In 1978, Dawson City, Yukon Territory, Canada, a construction excavation inadvertently found a forgotten collection of more than 500 discarded films from the early 20th century that were buried in and preserved in the permafrost. This fortunate discovery was shared and moved to the United States' Library of Congress and Library and Archives Canada for transfer to safety stock and archiving. However, to move such highly flammable material such a distance ultimately required assistance from the Canadian Armed Forces to make the delivery to Ottawa. The story of this discovery as well as excerpts of these films can be seen in the 2016 documentary film Dawson City: Frozen Time.

Another high-profile restoration by staff at the British Film Institute's National Film and Television Archive is the Mitchell and Kenyon collection, which consists almost entirely of actuality films commissioned by traveling fairground operators for showing at local fairgrounds or other venues across the UK in the early part of the twentieth century. The collection was stored for many decades in two large barrels following the winding-up of the firm, and was discovered in Blackburn in the early 1990s. The restored films now offer a unique social record of early 20th-century British life.

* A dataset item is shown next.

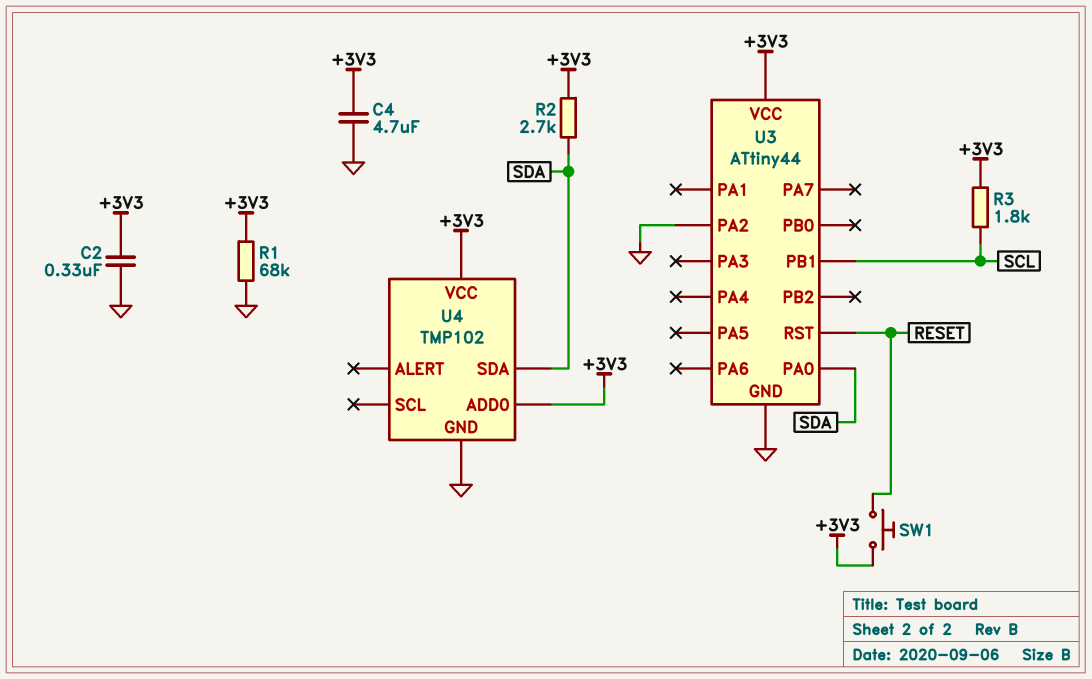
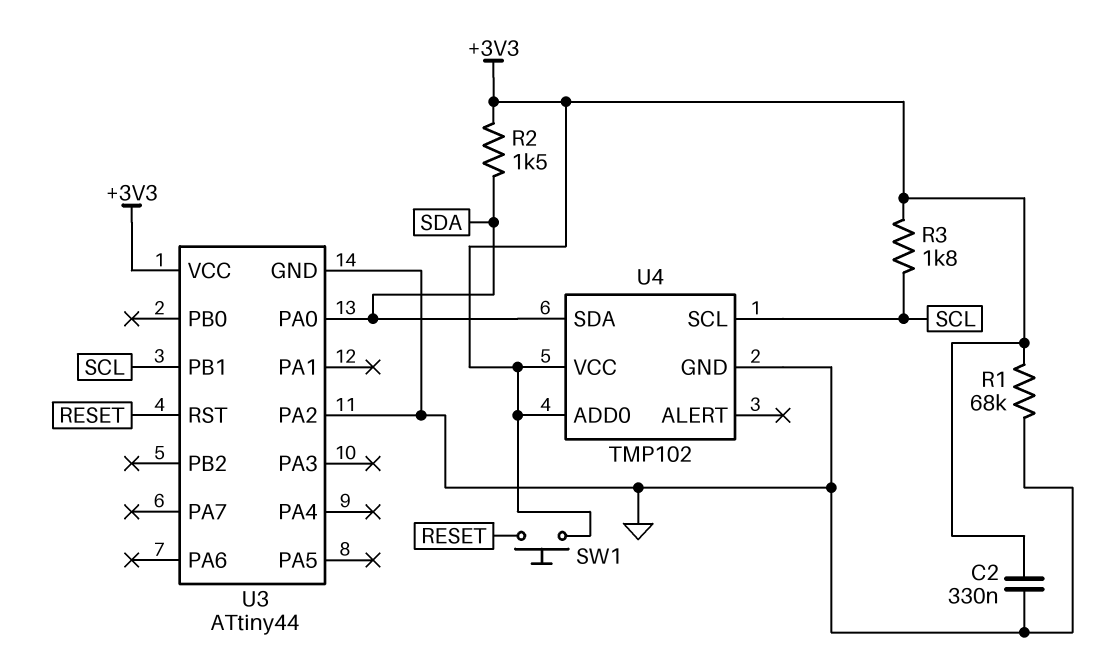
C4: 4.7uF (+3V3, GND) -> none
R2: 2.7k (+3V3, SDA) -> 1.5k (+3V3, SDA)
U4 pin SCL: none -> SCL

Individual preservationists who have contributed to the cause include Robert A. Harris and James Katz (Lawrence of Arabia, My Fair Lady, and several Alfred Hitchcock films), Michael Thau (Superman), and Kevin Brownlow (Intolerance and Napoleon). Other organizations, such as the UCLA Film and Television Archive, have also preserved and restored films; a major part of UCLA's work includes such projects as Becky Sharp and select Paramount/Famous Studios and Warner Bros. cartoons whose credits were once altered due to rights taken over by different entities.

Studio efforts

In 1926 Will Hays asked for film studios to preserve their films by storing them at 40 degrees at low humidity in an Eastman Kodak process, so that "schoolboys in the year 3,000 and 4,000 A.D. may learn about us".

Beginning in the 1970s, Metro-Goldwyn-Mayer, aware that the original negatives to many of its Golden Age films had been destroyed in a fire, began a preservation program to restore and preserve all of its films by using whatever negatives survived, or, in many cases, the next best available elements (whether it be a fine-grain master positive or mint archival print). From the onset, it was determined that if some films had to be preserved, then it would have to be all of them. In 1986, when Ted Turner acquired MGM's library (which by then had included Warner Bros.' pre-1950, MGM's pre-May 1986, and a majority of the RKO Radio Pictures catalogs), he vowed to continue the preservation work MGM had started. Time Warner, the current owner of Turner Entertainment, continues this work today.

The cause for film preservation came to the forefront in the 1980s and early 1990s when such famous and influential film directors as Steven Spielberg and Martin Scorsese contributed to the cause. Spielberg became interested in film preservation when he went to view the master of his film Jaws, only to find that it had badly decomposed and deteriorated—a mere fifteen years after it had been filmed. Scorsese drew attention to the film industry's use of color-fading film stock through his use of black-and-white film stock in his 1980 film Raging Bull. His film, Hugo included a key scene in which many of film pioneer Georges Méliès' silent films are melted down and the raw material recycled as shoes; this was seen by many movie critics as "a passionate brief for film preservation wrapped in a fanciful tale of childhood intrigue and adventure".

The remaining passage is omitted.